Q6XBH1  (GPDQ_KLEAE) -  Glycerophosphodiester phosphodiesterase GpdQ from Klebsiella aerogenes

Seq: 274 a.a.

Struc: 274 a.a.*

* PDB and UniProt seqs differ at 2 residue positions (black crosses)

Enzyme reactions

• Enzyme class: E.C.3.1.4.46 - glycerophosphodiester phosphodiesterase.
• Reaction: a sn-glycero-3-phosphodiester + H2O = an alcohol + sn-glycerol 3-phosphate + H⁺

Molecule diagrams generated from .mol files obtained from the KEGG ftp site

Added reference

J Am Chem Soc 130:14129-14138 (2008)

PubMed id: 18831553

Substrate-promoted formation of a catalytically competent binuclear center and regulation of reactivity in a glycerophosphodiesterase from Enterobacter aerogenes.

K.S.Hadler, E.A.Tanifum, S.H.Yip, N.Mitić, L.W.Guddat, C.J.Jackson, L.R.Gahan, K.Nguyen, P.D.Carr, D.L.Ollis, A.C.Hengge, J.A.Larrabee, G.Schenk.

ABSTRACT

The glycerophosphodiesterase (GpdQ) from Enterobacter aerogenes is a promiscuous binuclear metallohydrolase that catalyzes the hydrolysis of mono-, di-, and triester substrates, including some organophosphate pesticides and products of the degradation of nerve agents.

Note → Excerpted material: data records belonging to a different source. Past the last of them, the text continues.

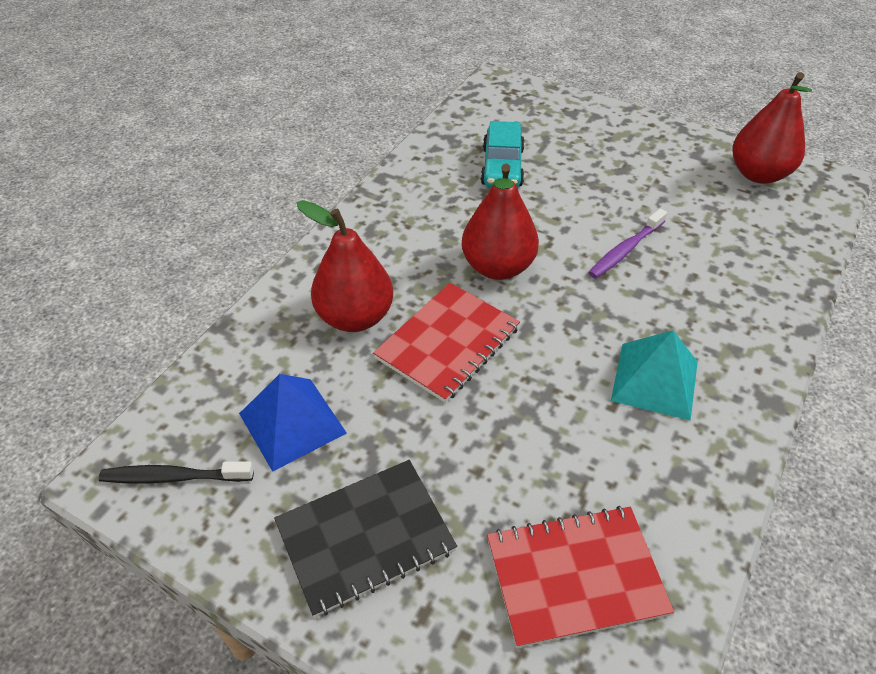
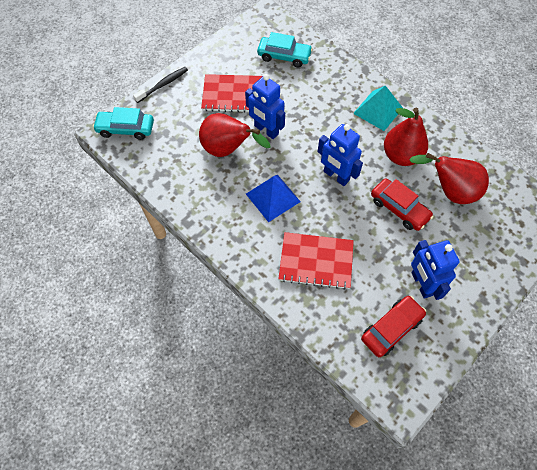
black notebook: 1 -> 0
blue robot: 0 -> 3
purple toothbrush: 1 -> 0
red car: 0 -> 2
turquoise car: 1 -> 2

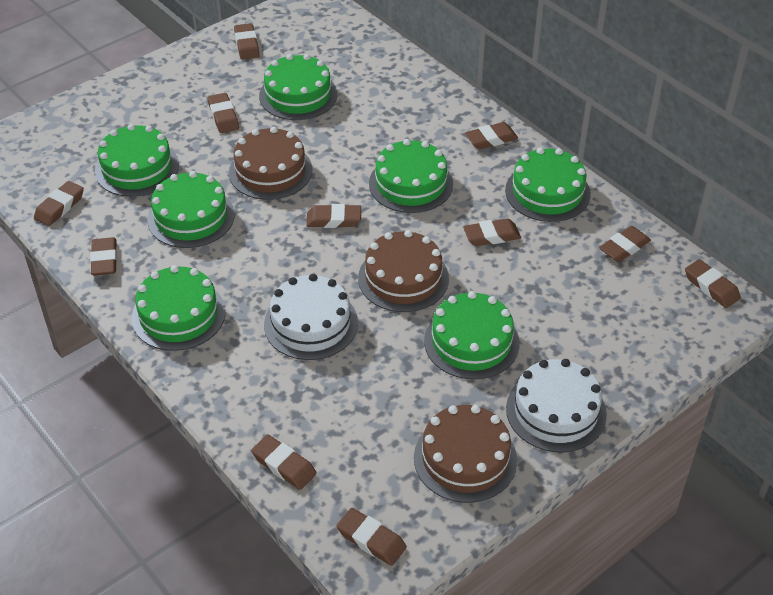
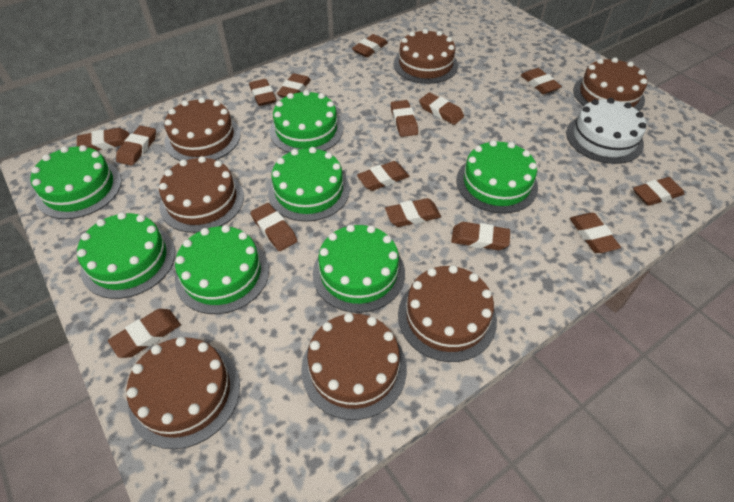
brown cake: 3 -> 7
brown eraser: 11 -> 15
white cake: 2 -> 1

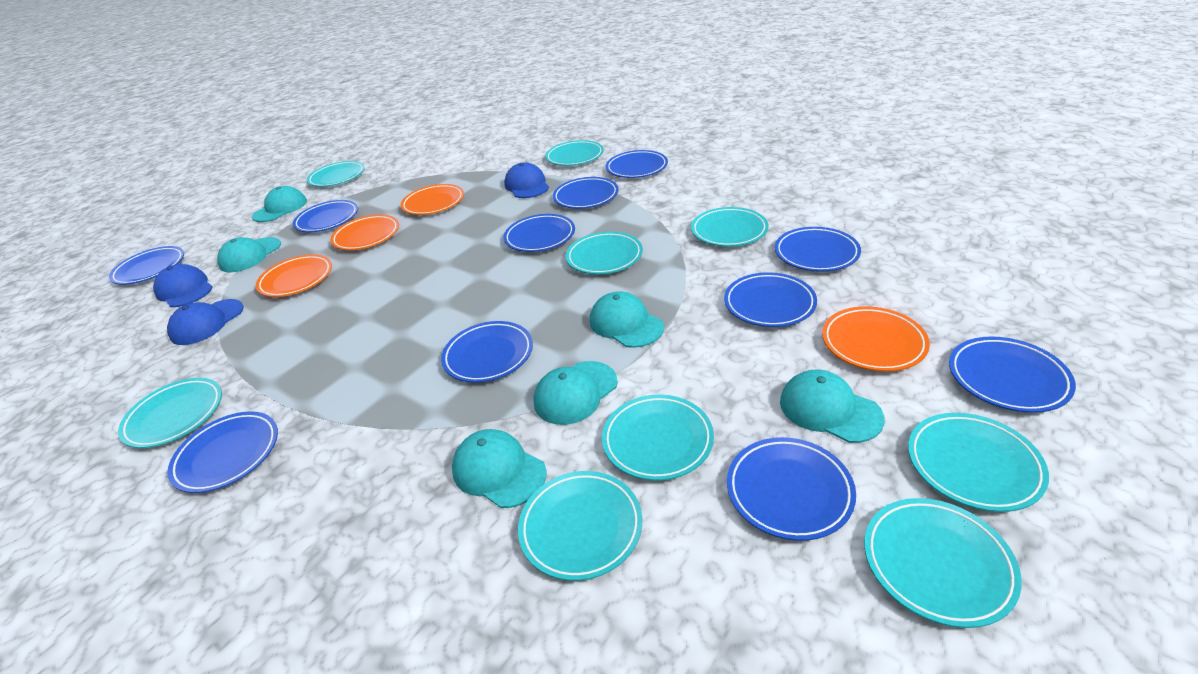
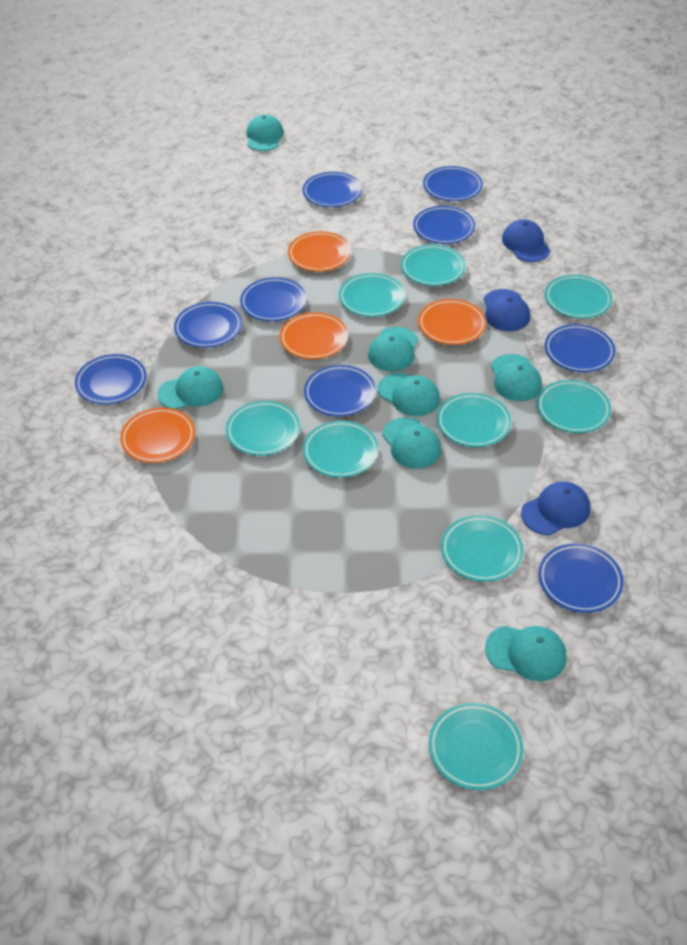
blue plate: 11 -> 9
turquoise cap: 6 -> 7

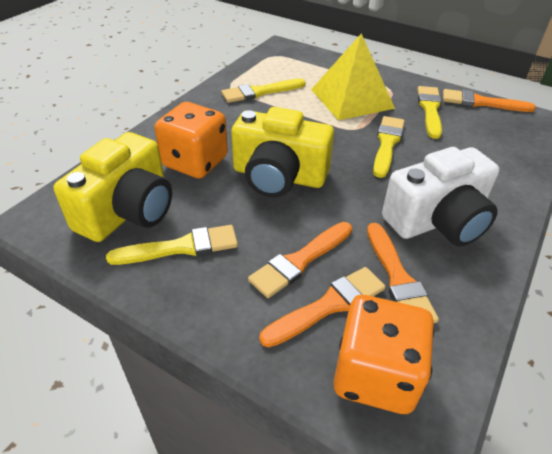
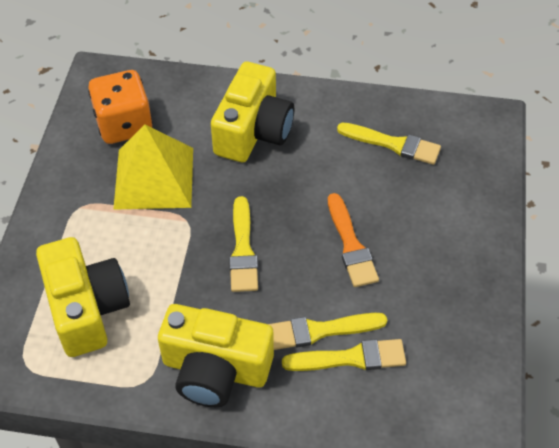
orange brush: 4 -> 1
orange dice: 2 -> 1
white camera: 1 -> 0
yellow camera: 2 -> 3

GpdQ has attracted recent attention as a promising enzymatic bioremediator. Here, we have investigated the catalytic mechanism of this versatile enzyme using a range of techniques. An improved crystal structure (1.9 A resolution) illustrates the presence of (i) an extended hydrogen bond network in the active site, and (ii) two possible nucleophiles, i.e., water/hydroxide ligands, coordinated to one or both metal ions. While it is at present not possible to unambiguously distinguish between these two possibilities, a reaction mechanism is proposed whereby the terminally bound H2O/OH(-) acts as the nucleophile, activated via hydrogen bonding by the bridging water molecule. Furthermore, the presence of substrate promotes the formation of a catalytically competent binuclear center by significantly enhancing the binding affinity of one of the metal ions in the active site. Asn80 appears to display coordination flexibility that may modulate enzyme activity. Kinetic data suggest that the rate-limiting step occurs after hydrolysis, i.e., the release of the phosphate moiety and the concomitant dissociation of one of the metal ions and/or associated conformational changes. Thus, it is proposed that GpdQ employs an intricate regulatory mechanism for catalysis, where coordination flexibility in one of the two metal binding sites is essential for optimal activity.